Al hacer este anuncio ante la Cámara de los Comunes, el ministro de Cultura y sector Digital, Oliver Dowden, justificó la decisión por la “incertidumbre” que causan las sanciones anunciadas en mayo por Washington contra Huawei para impedirle el acceso a los semiconductores fabricados con componentes estadounidenses.

Huawei ha lamentado la decisión y ha asegurado que se ha «politizado» este asunto perjudicando incluso a los consumidores el acceso a las nuevas tecnologías. «Esta decepcionante decisión es una mala noticia para cualquier persona en el Reino Unido que tenga un teléfono móvil. Presenta una amenaza de ralentizar el desarrollo digital de Reino Unido, aumentar los costes y profundizar la brecha digital. En lugar de subir el nivel, el gobierno está bajándolo y le instamos a que reconsidere esta decisión. Seguimos confiando en que las nuevas restricciones de los Estados Unidos no habrían afectado a la seguridad de los productos que suministramos al Reino Unido», apunta en un comunicado remitido a ABC Ed Brewster, portavoz de Huawei en Reino Unido.

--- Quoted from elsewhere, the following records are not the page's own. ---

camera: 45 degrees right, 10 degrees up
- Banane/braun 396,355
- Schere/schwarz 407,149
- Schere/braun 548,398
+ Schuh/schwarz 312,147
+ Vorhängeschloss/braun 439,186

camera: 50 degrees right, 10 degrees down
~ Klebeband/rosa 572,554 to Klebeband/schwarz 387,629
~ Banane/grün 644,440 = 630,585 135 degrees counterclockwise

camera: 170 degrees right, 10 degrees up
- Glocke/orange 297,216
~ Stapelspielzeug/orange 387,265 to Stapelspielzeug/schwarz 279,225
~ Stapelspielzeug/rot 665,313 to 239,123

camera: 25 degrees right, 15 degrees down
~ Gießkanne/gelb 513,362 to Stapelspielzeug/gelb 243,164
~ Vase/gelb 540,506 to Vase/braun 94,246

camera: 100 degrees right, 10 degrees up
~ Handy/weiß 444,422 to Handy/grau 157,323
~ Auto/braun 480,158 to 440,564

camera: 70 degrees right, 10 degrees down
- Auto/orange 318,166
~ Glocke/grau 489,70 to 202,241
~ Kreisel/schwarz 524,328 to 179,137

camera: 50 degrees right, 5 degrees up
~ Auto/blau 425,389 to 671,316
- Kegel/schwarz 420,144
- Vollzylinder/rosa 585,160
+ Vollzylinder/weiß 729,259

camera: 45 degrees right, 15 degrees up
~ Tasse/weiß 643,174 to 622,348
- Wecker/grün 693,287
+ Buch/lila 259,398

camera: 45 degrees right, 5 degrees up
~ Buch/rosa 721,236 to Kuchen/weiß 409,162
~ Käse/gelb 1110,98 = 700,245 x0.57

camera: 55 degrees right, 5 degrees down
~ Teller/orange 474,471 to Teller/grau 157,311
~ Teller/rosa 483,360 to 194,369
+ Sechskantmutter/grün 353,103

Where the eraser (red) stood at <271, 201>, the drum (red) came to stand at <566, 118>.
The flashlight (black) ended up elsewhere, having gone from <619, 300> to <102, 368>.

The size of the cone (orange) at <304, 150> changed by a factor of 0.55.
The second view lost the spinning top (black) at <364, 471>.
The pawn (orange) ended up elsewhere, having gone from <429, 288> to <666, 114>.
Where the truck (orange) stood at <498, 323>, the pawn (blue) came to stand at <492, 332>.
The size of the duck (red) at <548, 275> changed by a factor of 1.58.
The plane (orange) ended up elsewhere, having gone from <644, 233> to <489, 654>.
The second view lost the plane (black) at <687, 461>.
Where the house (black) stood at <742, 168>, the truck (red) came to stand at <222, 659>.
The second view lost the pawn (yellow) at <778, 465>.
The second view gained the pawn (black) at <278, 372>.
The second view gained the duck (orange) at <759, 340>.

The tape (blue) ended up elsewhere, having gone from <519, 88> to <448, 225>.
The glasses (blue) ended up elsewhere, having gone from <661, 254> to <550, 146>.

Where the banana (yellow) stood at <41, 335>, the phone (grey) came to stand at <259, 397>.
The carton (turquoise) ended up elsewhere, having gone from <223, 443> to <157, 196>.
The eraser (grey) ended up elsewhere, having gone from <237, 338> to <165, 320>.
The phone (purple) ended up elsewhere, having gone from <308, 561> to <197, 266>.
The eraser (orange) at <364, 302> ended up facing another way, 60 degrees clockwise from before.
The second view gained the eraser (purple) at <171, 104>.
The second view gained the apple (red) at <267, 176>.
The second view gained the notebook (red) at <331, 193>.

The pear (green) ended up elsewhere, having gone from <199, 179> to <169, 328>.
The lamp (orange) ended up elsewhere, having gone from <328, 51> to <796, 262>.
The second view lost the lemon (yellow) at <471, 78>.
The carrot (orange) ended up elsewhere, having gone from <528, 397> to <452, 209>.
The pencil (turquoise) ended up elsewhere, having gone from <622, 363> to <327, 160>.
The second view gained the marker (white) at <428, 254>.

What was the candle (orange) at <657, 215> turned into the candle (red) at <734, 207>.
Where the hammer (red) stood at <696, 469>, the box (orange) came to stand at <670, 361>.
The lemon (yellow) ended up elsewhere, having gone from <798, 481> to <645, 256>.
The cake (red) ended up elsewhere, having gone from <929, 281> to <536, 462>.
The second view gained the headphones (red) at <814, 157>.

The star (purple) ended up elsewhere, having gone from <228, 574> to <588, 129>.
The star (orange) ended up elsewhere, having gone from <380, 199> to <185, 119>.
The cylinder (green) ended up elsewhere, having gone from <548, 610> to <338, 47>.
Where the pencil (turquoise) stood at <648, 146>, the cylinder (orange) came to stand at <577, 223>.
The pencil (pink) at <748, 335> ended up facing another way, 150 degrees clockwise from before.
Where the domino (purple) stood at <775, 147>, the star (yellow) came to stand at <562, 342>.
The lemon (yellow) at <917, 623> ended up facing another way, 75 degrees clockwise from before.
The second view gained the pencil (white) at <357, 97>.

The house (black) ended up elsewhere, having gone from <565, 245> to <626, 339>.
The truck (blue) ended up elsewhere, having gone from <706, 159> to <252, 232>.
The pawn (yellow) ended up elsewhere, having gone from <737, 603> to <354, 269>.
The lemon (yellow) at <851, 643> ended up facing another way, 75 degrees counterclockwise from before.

«En lugar de aumentar el nivel, el gobierno está bajándolo. Instamos a las autoridades a reconsiderar la medida. Confiamos en que las restricciones estadounidenses no habrían afectado a la capacidad de recuperación o la seguridad de los productos que suministramos a Reino Unido», añade el portavoz. «Lamentablemente nuestro futuro en el Reino Unido se ha politizado, ya que se trata de una cuestión de política comercial de Estados Unidos y no de seguridad. En los últimos 20 años, Huawei se ha centrado en construir un Reino Unido mejor conectado. Como empresa responsable, continuaremos apoyando a nuestros clientes como siempre lo hemos hecho.», insiste.

El Gobierno alemán tomaría una decisión en septiembre. Deutsche Telekom, el mayor cliente de Huawei en Europa, se ha posicionado en contra de cualquier prohibición general a proveedores extranjeros individuales.

La campaña contra Huawei comenzó en 2018 en Australia, cuando el Gobierno del país bloqueó a la empresa tras descubrir que su tecnología 5G podría ser explotada como puerta al espionaje. Desde entonces, varios aliados de Estados Unidos, incluidos Canadá, Japón y Nueva Zelanda, han excluido a Huawei de sus proyectos 5G, pero la mayoría de los gobiernos europeos se negaron hasta hace poco a seguir su ejemplo.